Monday, September 5, 2011

Romaine Salad with Bacon and Feta Cheese

No story here. Just needed a new way to make a green salad. Still like the other green salad with cranberries and feta cheese better. This is still good though.




Ingredients:
  • 1 head of Romaine lettuce, washed, drained and torn into pieces
  • 2 strips of bacon, cooked and crumbled
  • 1 cup of Feta cheese
  • 1/2 cup of dried cranberries
  • 2 teaspoons Balsamic vinaigrette
  • 2 tablespoons of Olive oil
Preparations:
  1. Mix oil and Balsamic vinaigrette. 
  2. Pour over clean lettuce. Mix well. 
  3. Add cheese, cranberries and bacon. Stir thoroughly. 
  4. Serve immediately.

Sunday, September 4, 2011

I saved money when I got the cashier to stop flirting and do her job.

What's the point of having a blog if you can't share some lovely experiences? KC woke up at 5:15 a.m. on Saturday morning. (Because this kid is an eating machine!) Unfortunately after he ate 6 ounces of formula, he had zero desire to go back to sleep. So I figured why not head to Smith's grocery store (which should be empty at 6 a.m. on a Saturday morning) and use my coupons. I had a huge stack of coupons for buy one, get one free and $1.00 off two. I wanted to use them on toiletries and dish soap. I figure why not buy a five year supply if I can get if for $20?

So I bought all the items they still had and when I got to the checkout, I realized that the only lines they had open were the self check out lines. I took note of the young female cashier "supervising" at the head of the area and began to ring up my items. KC and I had been there for a while so I tried to do it quickly because I knew he was about to get vocal. When I was done, I asked the cashier what I should do about the coupons. She said "Hit the coupon button." I stared at the screen and said "There is no button." "Oh, you have to hit the pay now."

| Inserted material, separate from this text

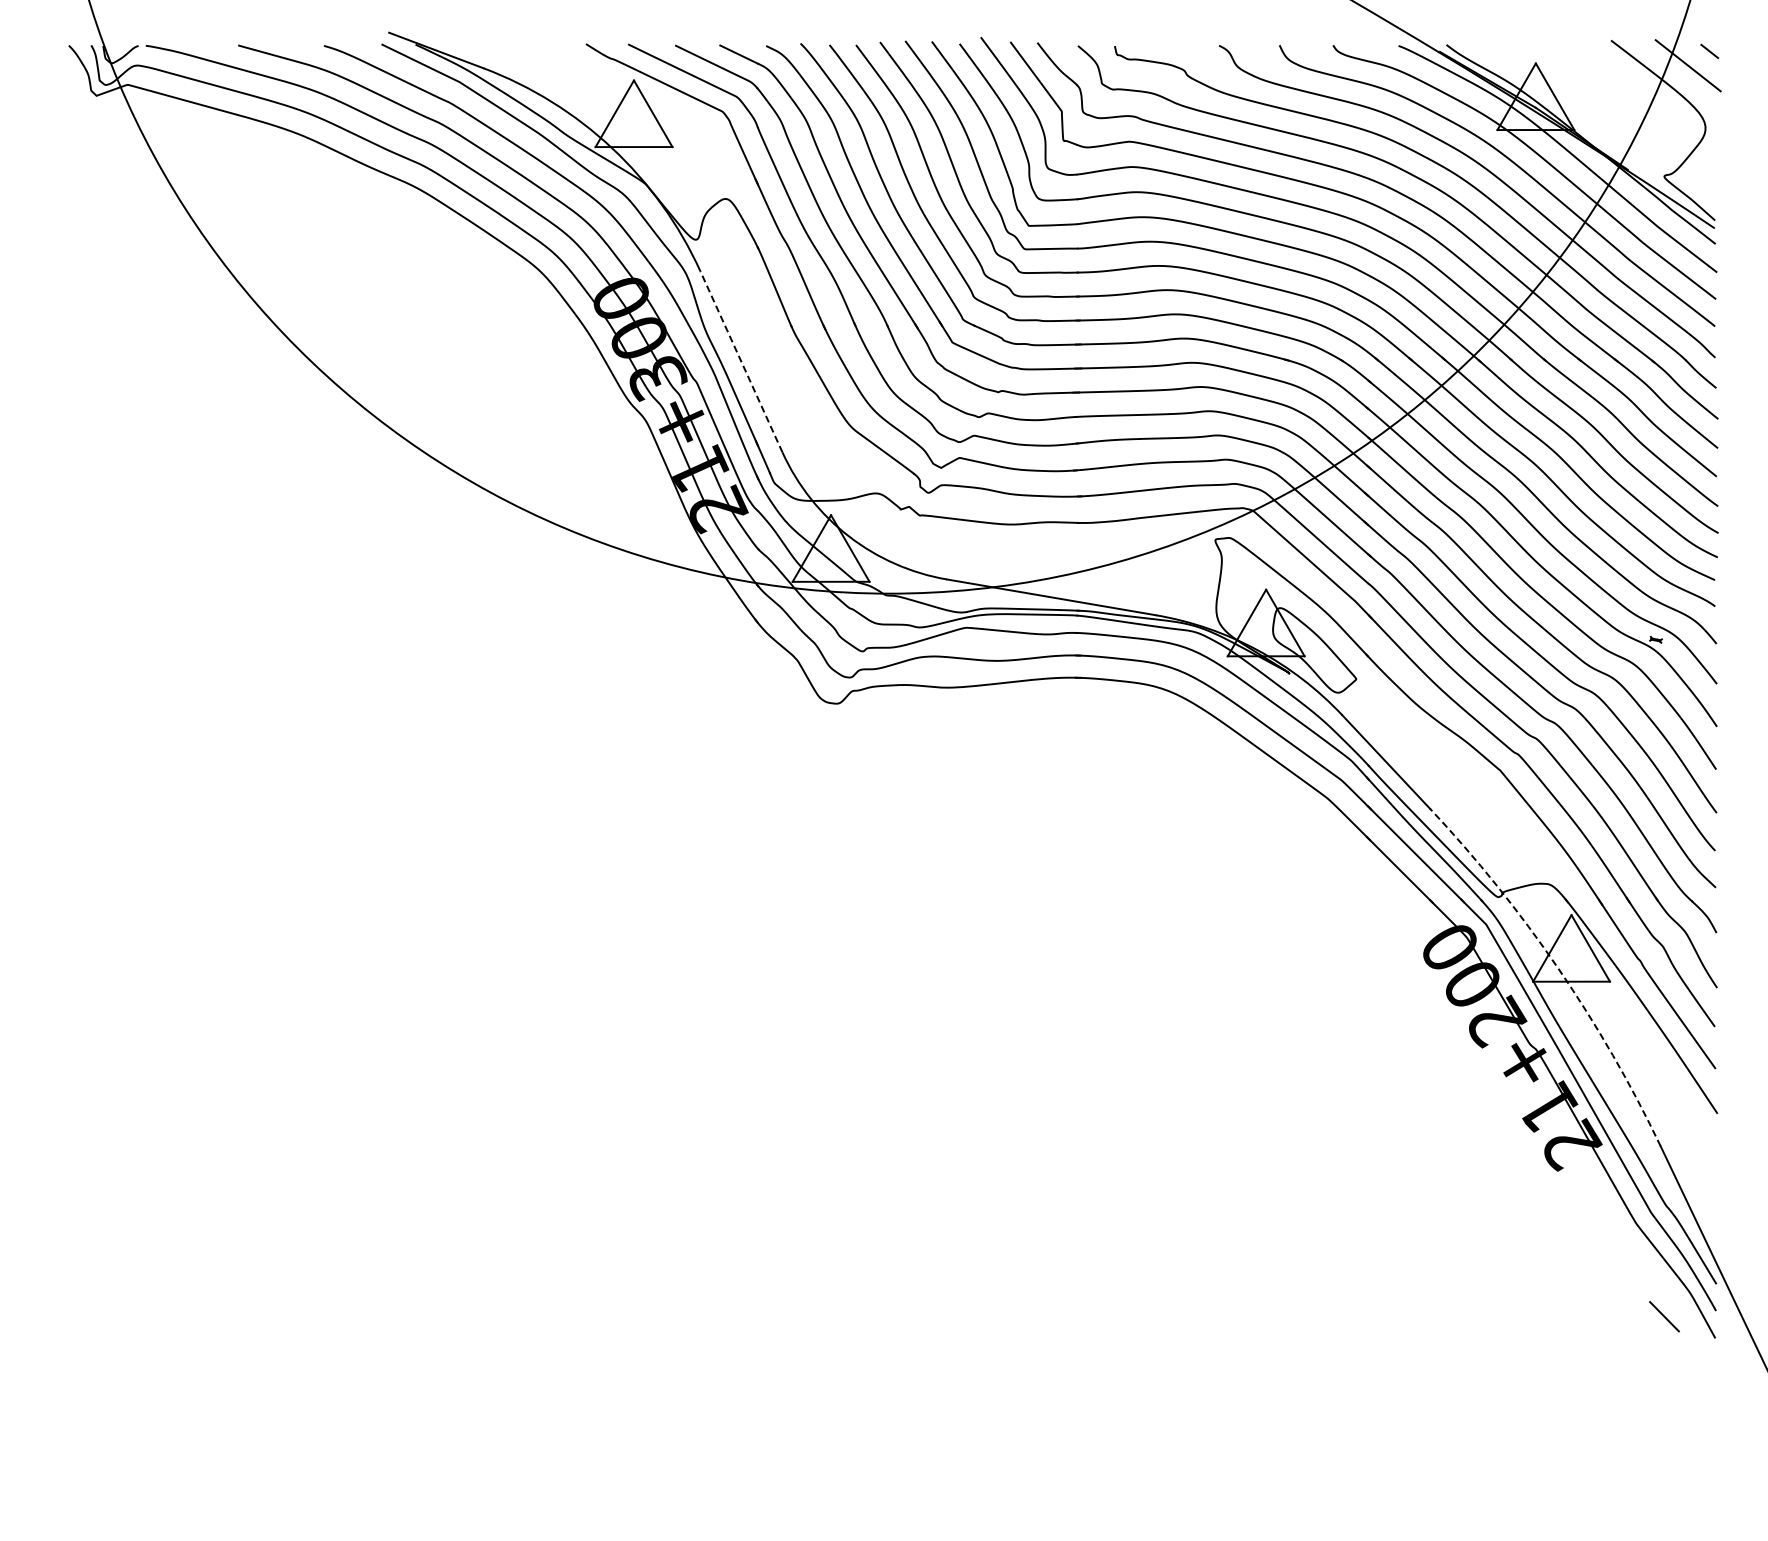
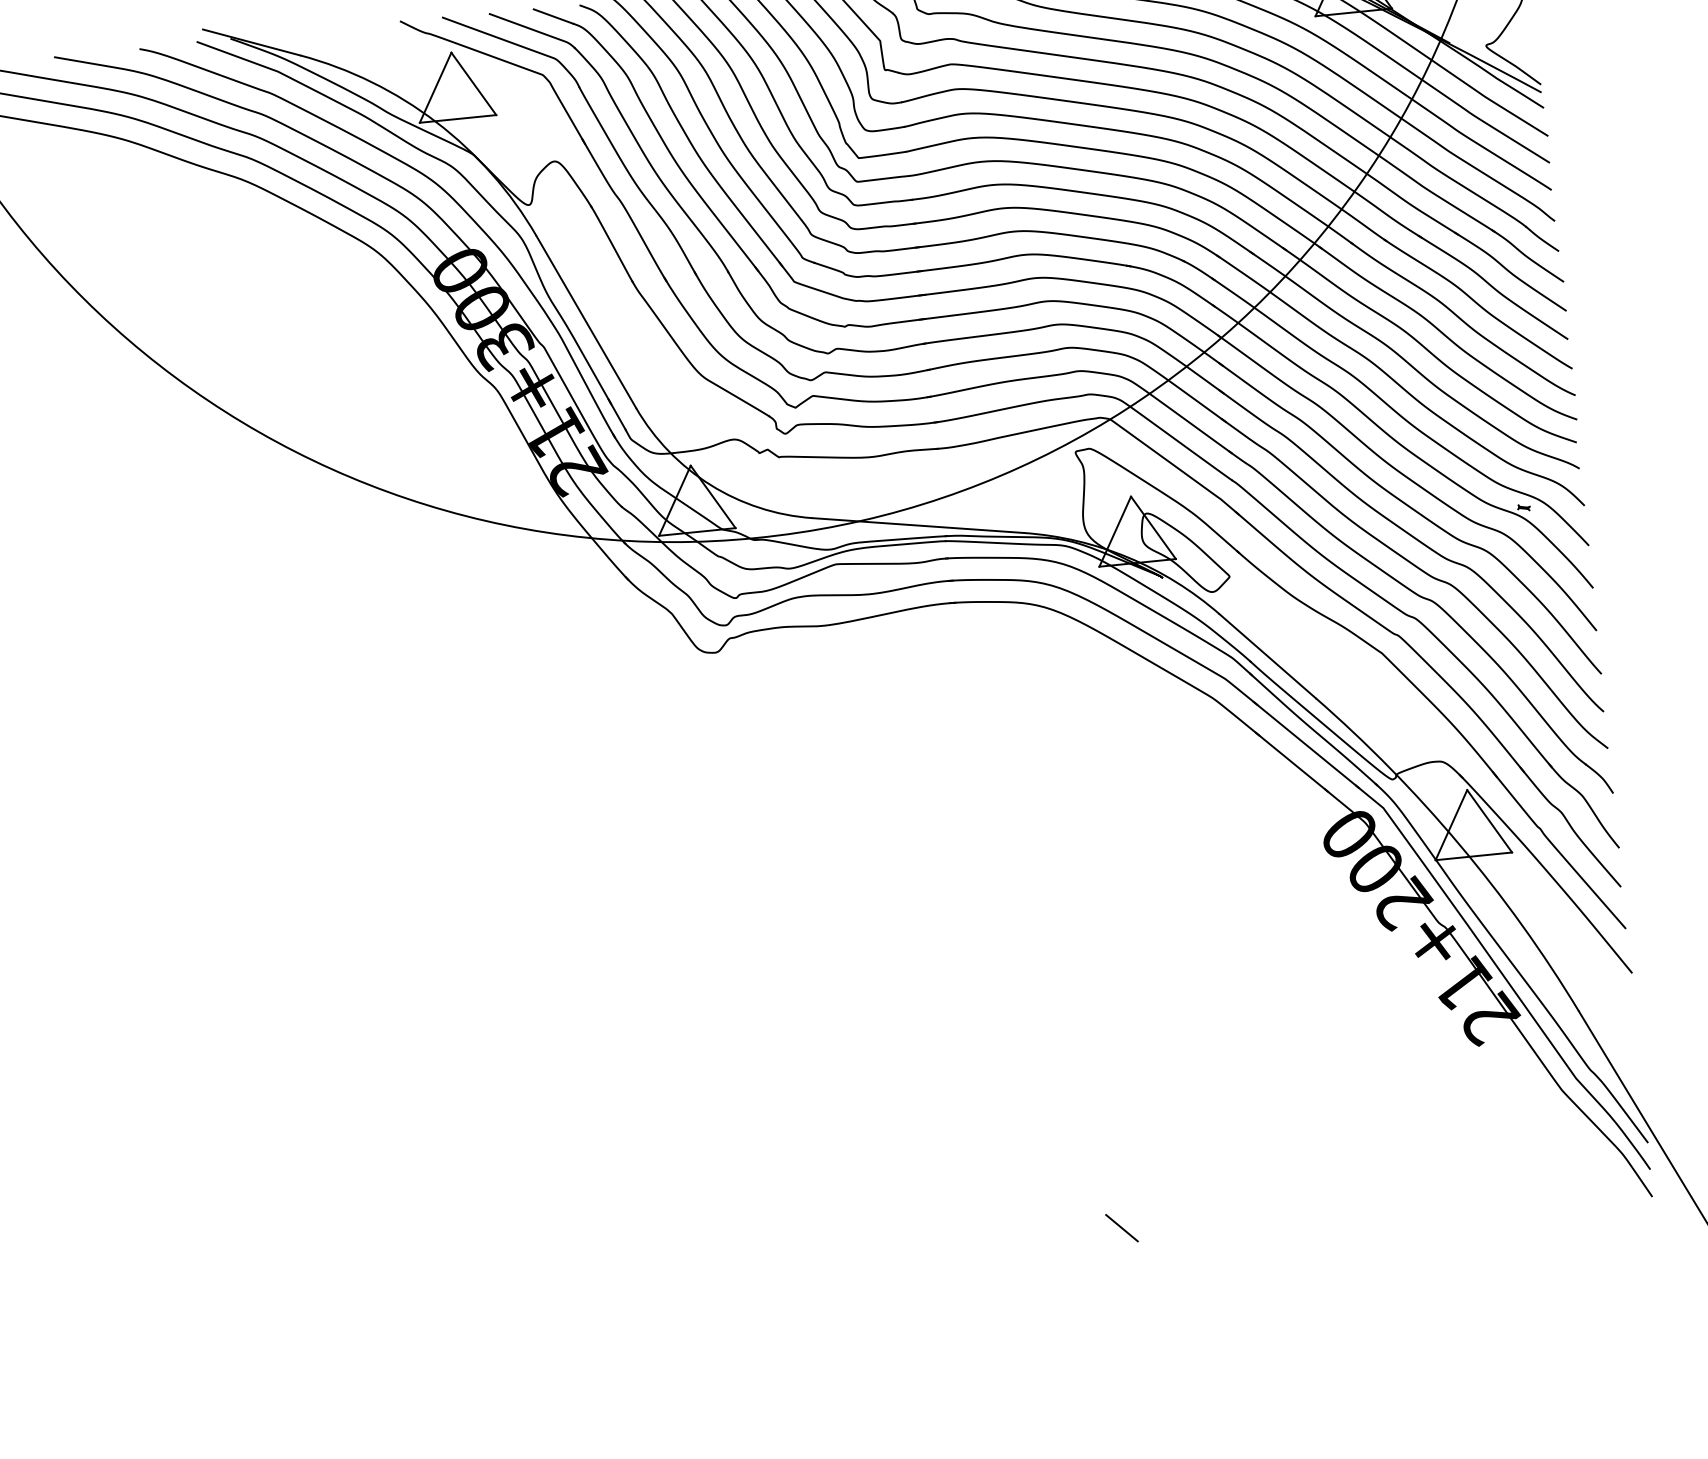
line: (741, 361) -> (586, 321), dashed -> solid
arc: (1558, 968) -> (1459, 844), dashed -> solid
line: (1664, 1316) -> (1121, 1227), moved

Yeah, that chick tore herself away from flirting with a teenage boy for a whole five seconds to help me with that! After I hit the button, I gave her my big stack of coupons. I heard the sound of her scanning hem while all the while - staring at the boy nearby. When she was done, I noticed the total only showed $3 of coupons. I asked her about it because my total was $43.69 and she replied that she scanned them in. I thought that if I hit the pay now, maybe the screen would adjust itself and ran my card. No adjustment! Just a much bigger total than I expected.

When the receipt printed, I checked the coupon total and found it really was only $3 off. At that point, KC began to make noise. Not to be undone by a six-month-old, I interrupted the cashier and showed her my receipt. It took me at least two minutes to convince her that the coupons hadn't been entered right. Then she said "I'm about to get off shift in five minutes." Very politely I asked if someone else could help then. She said no, but still had to get the cashier that was coming on shift because she didn't know how to undo her mistake. Ten minutes later, I got a refund that brought my new total for all of the below - to $22.23.


In all fairness, the kid apologized and I resisted the urge to point out that if she had listened to me in the first place, she would have gotten off shift on time. :)

Thursday, September 1, 2011

Banana Carrot Pecan Bread

There's no story here except that I like to bake for the gals that take care of KC and bananas seem to ripen before they can be eaten. I wish fruit had a longer shelf live.




Ingredients:

1/3 cup vegetable oil
1 cup sugar
2 eggs
2 cups all-purpose flour
1 teaspoon baking soda
1/2 teaspoon salt
1/2 teaspoon ground cinnamon
1 cup mashed ripe bananas
1 cup grated carrots
1/2 cup chopped pecans

Preparations:
  1. In a mixing bowl, combine oil and sugar. Add eggs; mix well. 
  2. Combine flour, baking soda, salt and cinnamon; gradually add to the creamed mixture alternately with bananas. Stir in carrots and pecans. Transfer to a greased 9-in. x 5-in. x 3-in. loaf pan. 
  3. Bake at 350 degrees F for 55-65 minutes or until a toothpick inserted near the center comes out clean. 
  4. Cool for 10 minutes before removing from pan to a wire rack to cool completely.